What to Know
According to a report, the median family in the United States spends $8,320 a year and $5.31 an hour on center-based day care and preschool
The Brookings report determined that families in the Northeast spend the most, with a median price of $6.39 an hour
The results of the study are analyzed by age of child, region of country, parental education, parental income and hours of attendance
Infants and young children may be tiny in size, but providing center-based day care and preschool for them means big costs.
According to a recently released report, the median family in the United States spends $8,320 a year on center-based day care and preschool for young children.
Using nationally representative data from the 2016 Early Childhood Program Participation Survey, the Brookings report calculated the prices for parents who pay for at least eight hours a week for center-based care for a child under five years old who does not have a disability and without any outside financial help in paying the tuition.
The results of the study are analyzed by age of child, region of country, parental education, parental income and hours of attendance.
The study determined that, not only does the country as a whole spend a median price of $8,320 a year and $5.31 an hour, but that families in the Northeast and West spend more, and those in the South and Midwest spend less.
Families in the Northeast spend the most, with a median price of $6.39 an hour on center-based day care and preschool services.
According to Brookings, the more education and income a family has, the more they spend on these fees.
“Graduate and professional families pay more than twice what parents with less than a high school education pay.
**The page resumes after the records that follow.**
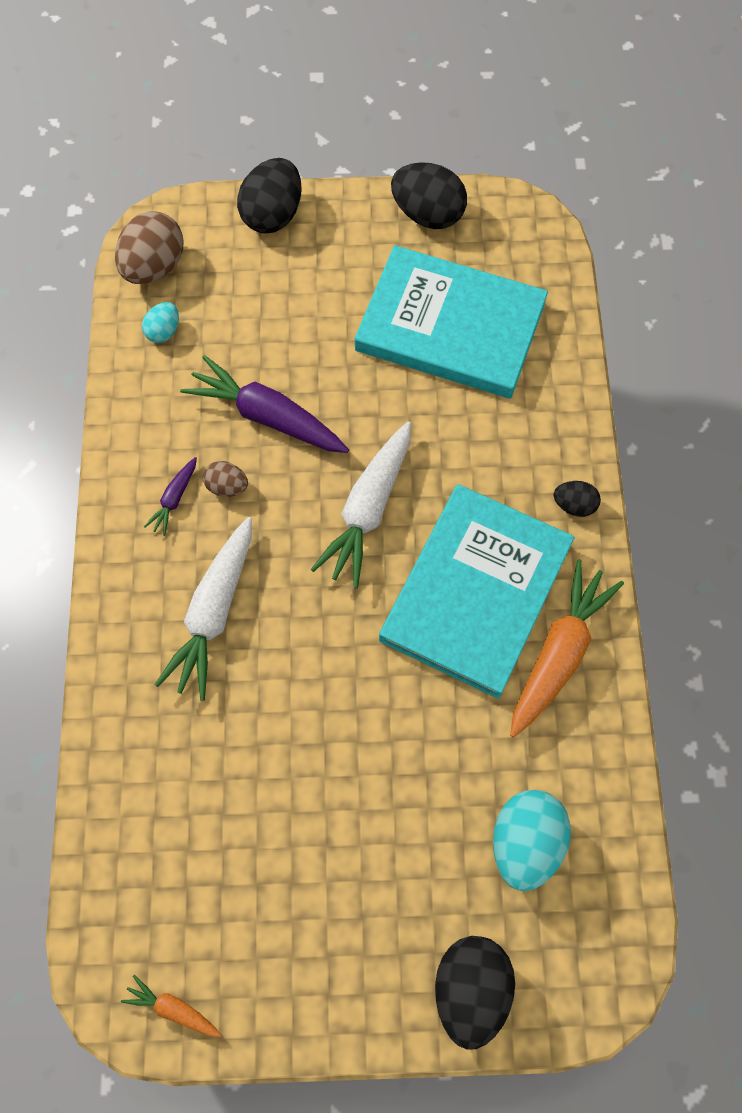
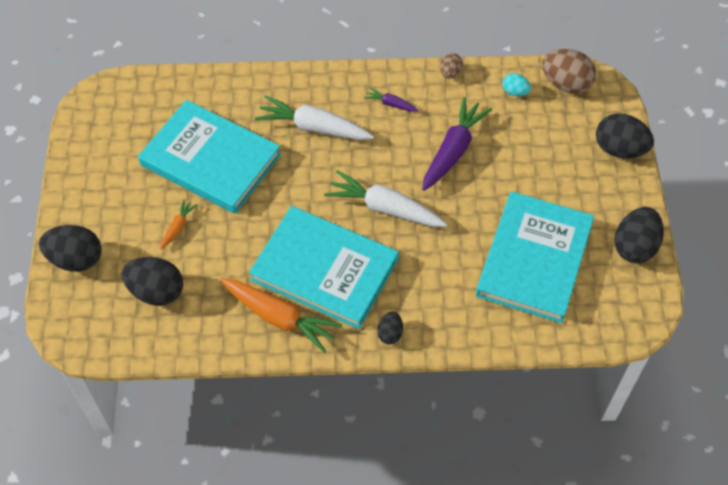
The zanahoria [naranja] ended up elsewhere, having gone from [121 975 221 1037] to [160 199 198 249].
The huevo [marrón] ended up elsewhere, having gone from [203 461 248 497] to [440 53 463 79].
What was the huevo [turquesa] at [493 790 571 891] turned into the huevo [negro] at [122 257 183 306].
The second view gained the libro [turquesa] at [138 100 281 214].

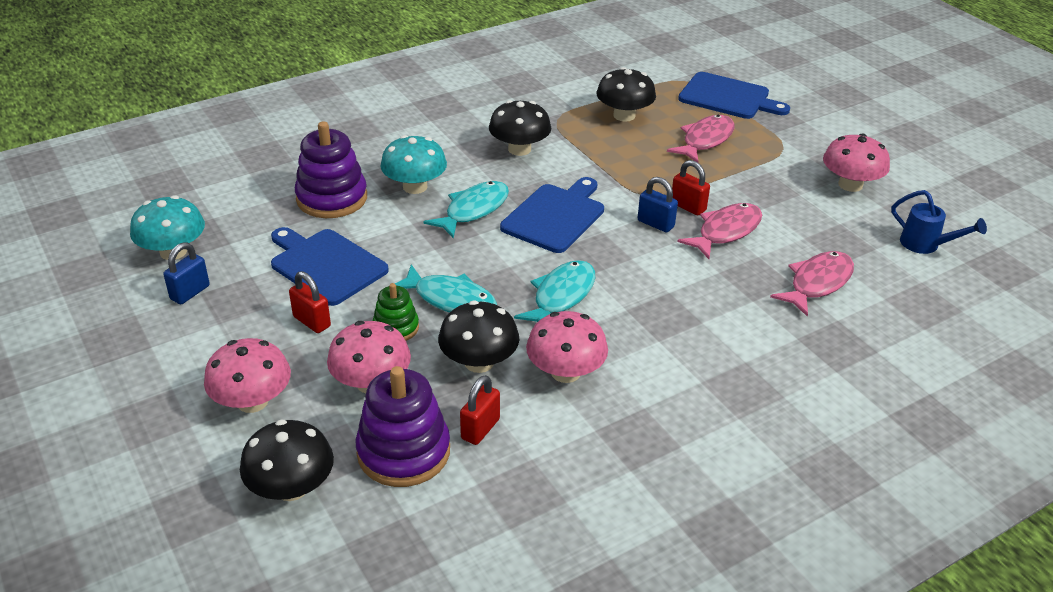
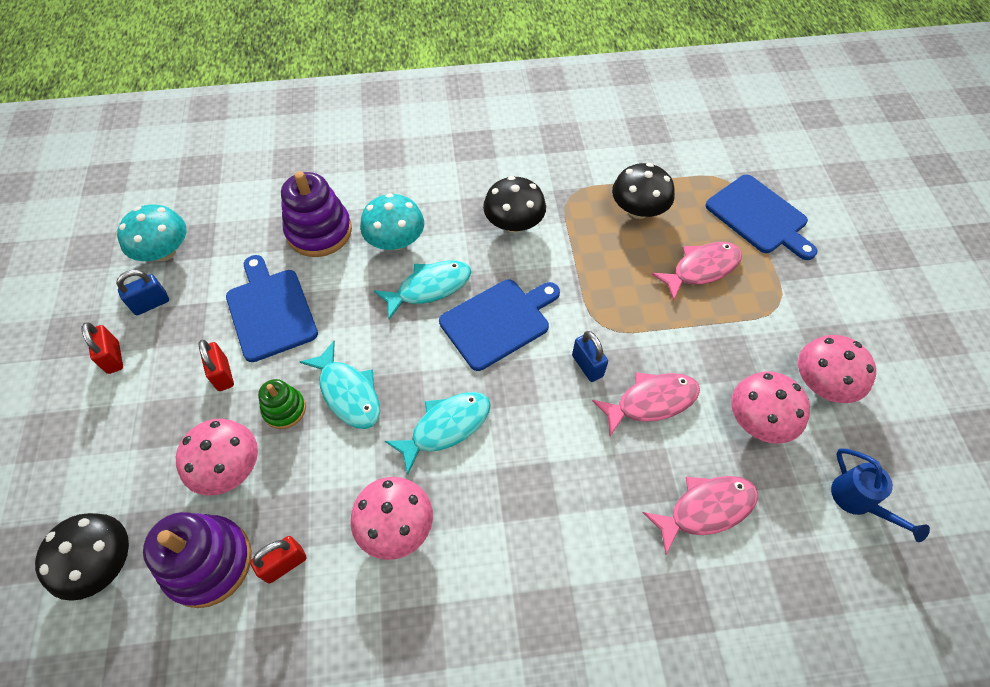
The seta [rosa] ended up elsewhere, having gone from [204 338 291 413] to [731 371 810 444].
The second view lost the seta [negro] at [438 301 519 373].
The candado [rojo] ended up elsewhere, having gone from [672 160 710 215] to [82 322 123 374].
To the extent that price affects quality and quality affects long-term outcomes for children, this is a concern,” the report states.
However, that spending declines as a percentage of the family income with rising socioeconomic status. The study revealed that families with an annual income of $100,000 to $150,000 spend 7 percent of their income on center-based care, while families with a $40,000 to $50,000 annual income spend 13 percent on these services.
The study also determined that as children grow older, the spending on center-based day care decreases. Additionally, infants are receiving center-based care for more hours than older children. For example, the median weekly hours for infants is 40, whereas it is 24 for 4-year-olds.
“Center-based care is thought to cost more for infants and toddlers than for older preschoolers because a larger staff is necessary to care for the needs of the youngest children,” the Brookings report states.
The report also pointed out that this information is important for parents, the child care industry, policymakers and government.